The Chinese understand. They separate the elite learners from the others. The "others" become students of vocational and technological careers. They get good, solid training and come out of the system certified in valuable skills and trades. Admittedly, those students have a difficult time switching lanes to a professional career, and maybe they deserve the right to go back and do their education differently if they want, but aside from that, the system works because the education kids receive is matched with their aptitudes, interests, abilities, and talents. They learn skills that serve them for their entire lives.

Oh, and by the way, the elite learners blow the top out of the standardized test scores.

The Japanese understand. They too separate the elite learners from the others. Their "others" also become students of vocational and technological careers, and yes, they too have a difficult time switching lanes.

The Germans understand. Many Europeans understand.

Even the Canadians, who reside just to the north of the silliness going on here, seem to understand.

Most Europeans test all, or nearly all, of their kids, but their schools separate and educate. Their elite students are placed in accelerated programs, and they excel. Consequently, their overall test scores are higher.

Canadians lean toward separating and educating their elite. Their systems vary, but the progressive schools allow kids, with the help of school personnel and parents, to self-select in or out of college prep programs. Canada doesn't rank first or second in the world, but they're pretty close to the top.

However, we in the United States seem to believe we're living in Lake Wobegon! We abandoned freedom of choice long ago. Kids who would rather not prepare for college are forced to conform and prepare for college anyway.

It is exceedingly foolish to design a stiff, one-track educational system. All our modern research into brain theory and learning styles tells us so. But you impose it anyway. Then you proclaim it inferior to the rest of the world's.

Are you daft? Is there any wonder why we can't compete with superior educational systems?

In China, in Japan, in Europe, and in Canada, kids with interests, physical aptitudes, technical skills, and various other valuable, non-academic talents are given opportunities to obtain certified skills in many vocations.

In the United States, we send kids through school as though it's a sawmill. We lock them into preparing for college calculus, giving them "inferior" grades when they struggle. But we do little or nothing to help them on their way to vocations. Instead, we force feed them an educationally inappropriate program and inferior academic grades, and when we're finished with them, we tell them to go find their own appropriate education and pay extra for it to boot.

And one more thing: The fact that good paying jobs in vocations, trades, and labor are disappearing is not their problem. It's yours. You're always going to have people who need those jobs. This country needs the industries that provide them. Your economic policies absolutely must keep that fact in mind. We can't all do the jobs of computer techies, teachers, doctors, lawyers, and engineers, and even if we could, some of us just don't want them.
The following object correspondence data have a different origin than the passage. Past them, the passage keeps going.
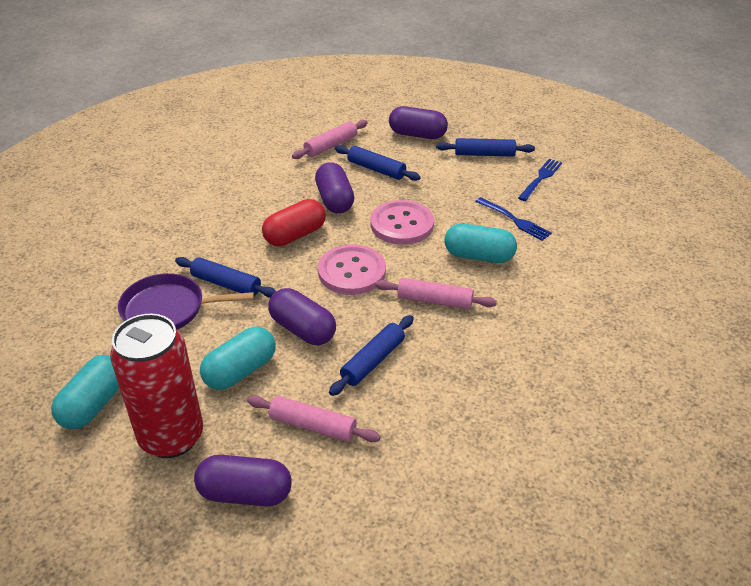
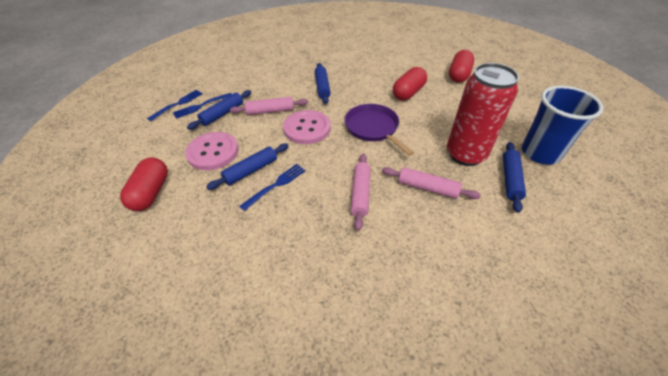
blue cup: 0 -> 1
blue fork: 2 -> 3
purple capsule: 4 -> 0
red capsule: 1 -> 3
turquoise capsule: 3 -> 0

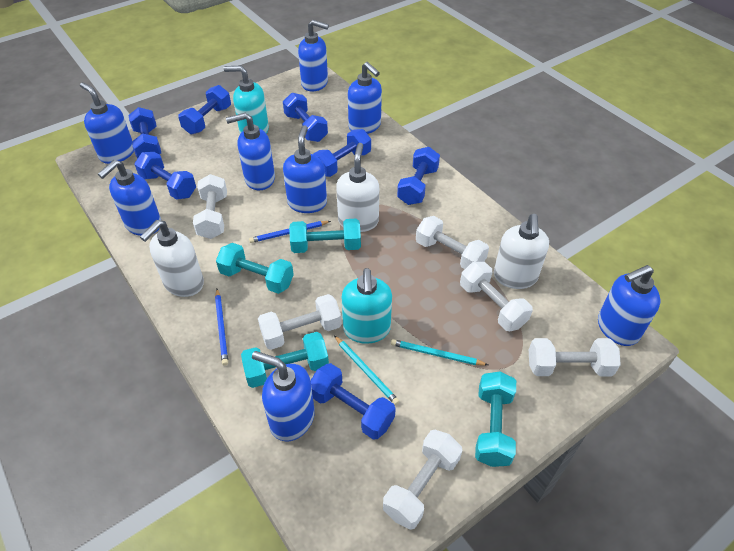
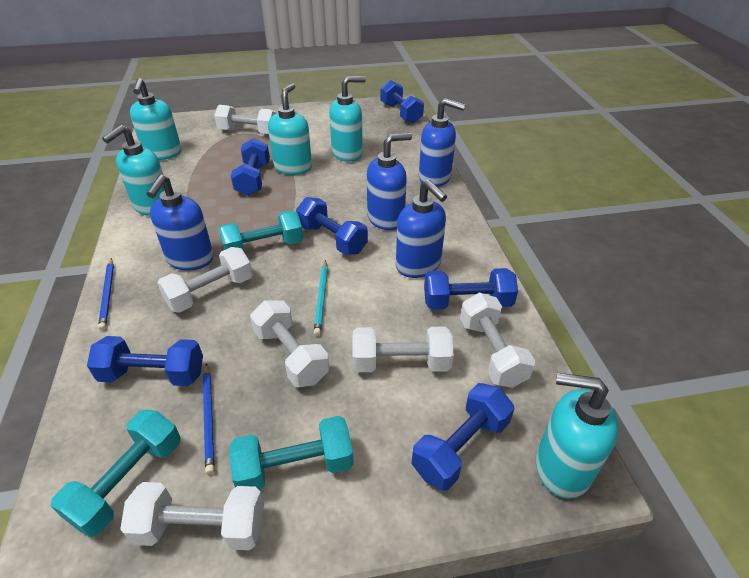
blue dumbbell: 7 -> 6
blue soap dispenser: 8 -> 4
turquoise dumbbell: 4 -> 3
turquoise pencil: 2 -> 1
turquoise soap dispenser: 2 -> 5
white soap dispenser: 3 -> 0

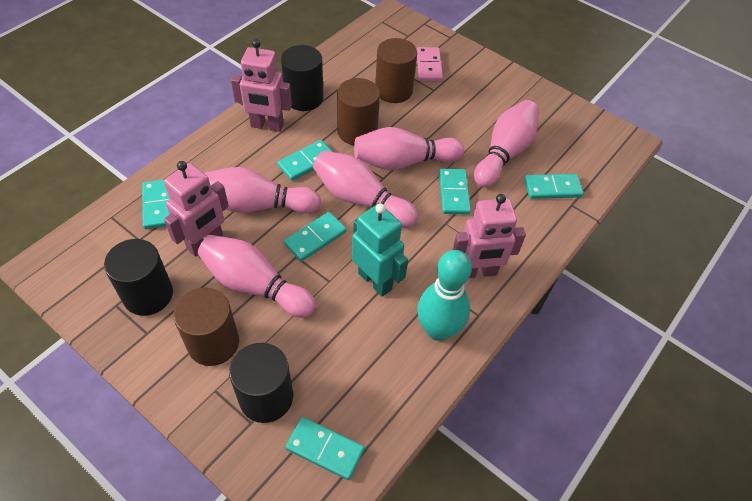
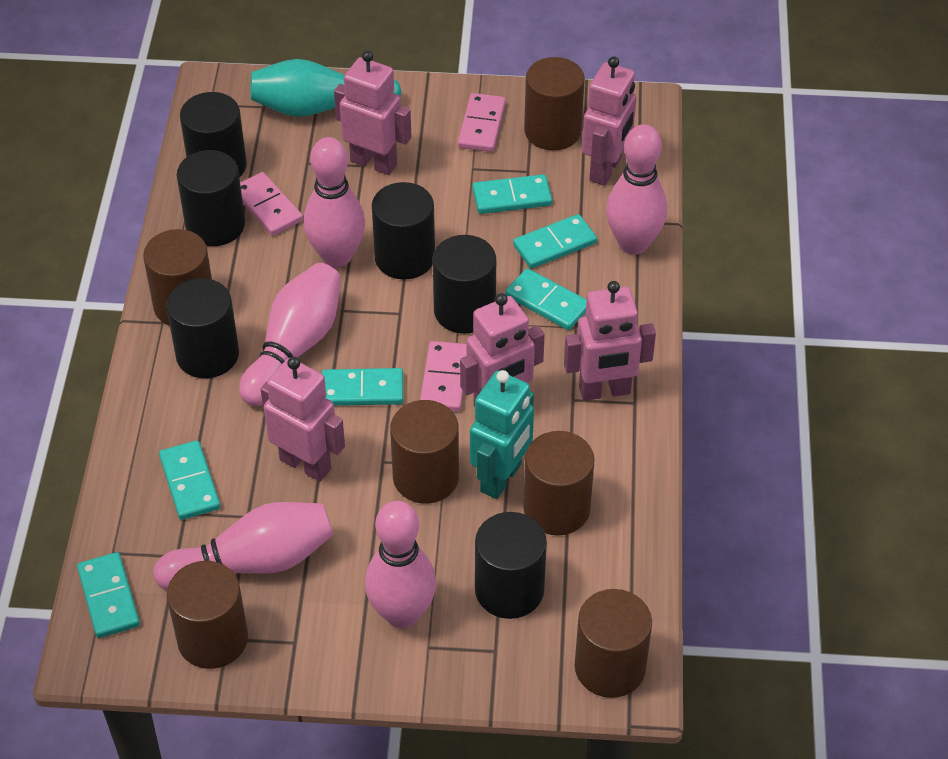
black cylinder: 3 -> 6
brown cylinder: 3 -> 6
pink domino: 1 -> 3
pink robot: 3 -> 5

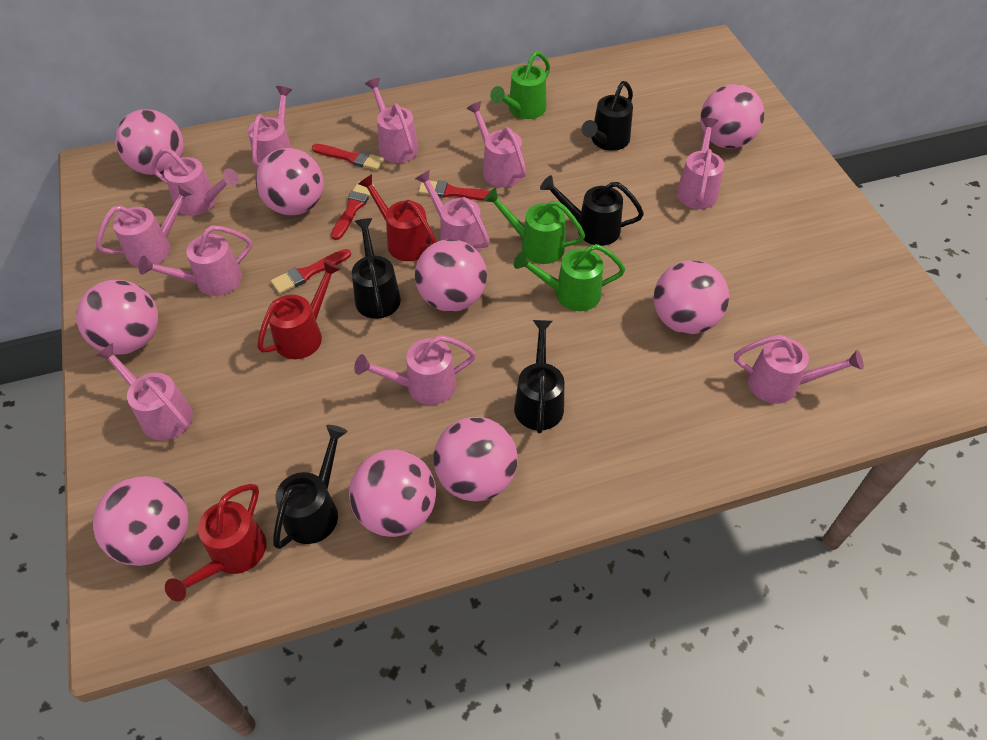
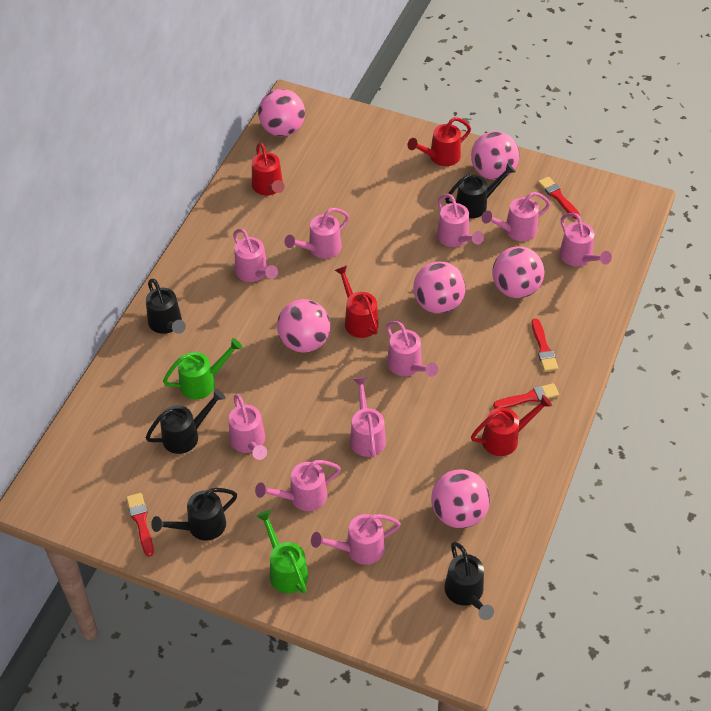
green watering can: 3 -> 2
pink ball: 9 -> 6
pink watering can: 11 -> 10
red watering can: 3 -> 4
We dump sad stories on our kids about the changing workplace; we hammer them with high-brow standards until it hurts. Then we test them and make them all look "inferior."

In classrooms with brilliant minds, we teachers spend most of our time parsing information for the benefit of the "average" kids in there with them. The brilliant minds grow just as bored as the kids who find the material exceedingly difficult. Too often, the result is that nearly half, and sometimes more than half our kids, join together and act out in rebellion. Can you blame them?

That's what you have given us. That is the environment in which you demand "adequate yearly progress" under NCLB.

Your system is poison, and we're swallowing it every day. Yes, something's seriously wrong with American education, but it isn't teachers, and it isn't students. It's the system, your primitive system, and the ludicrous, so-called "standards" you've hung around our necks.

Shame on you for making such insane demands and then firing these ridiculous accusations at us. Wake up to reality.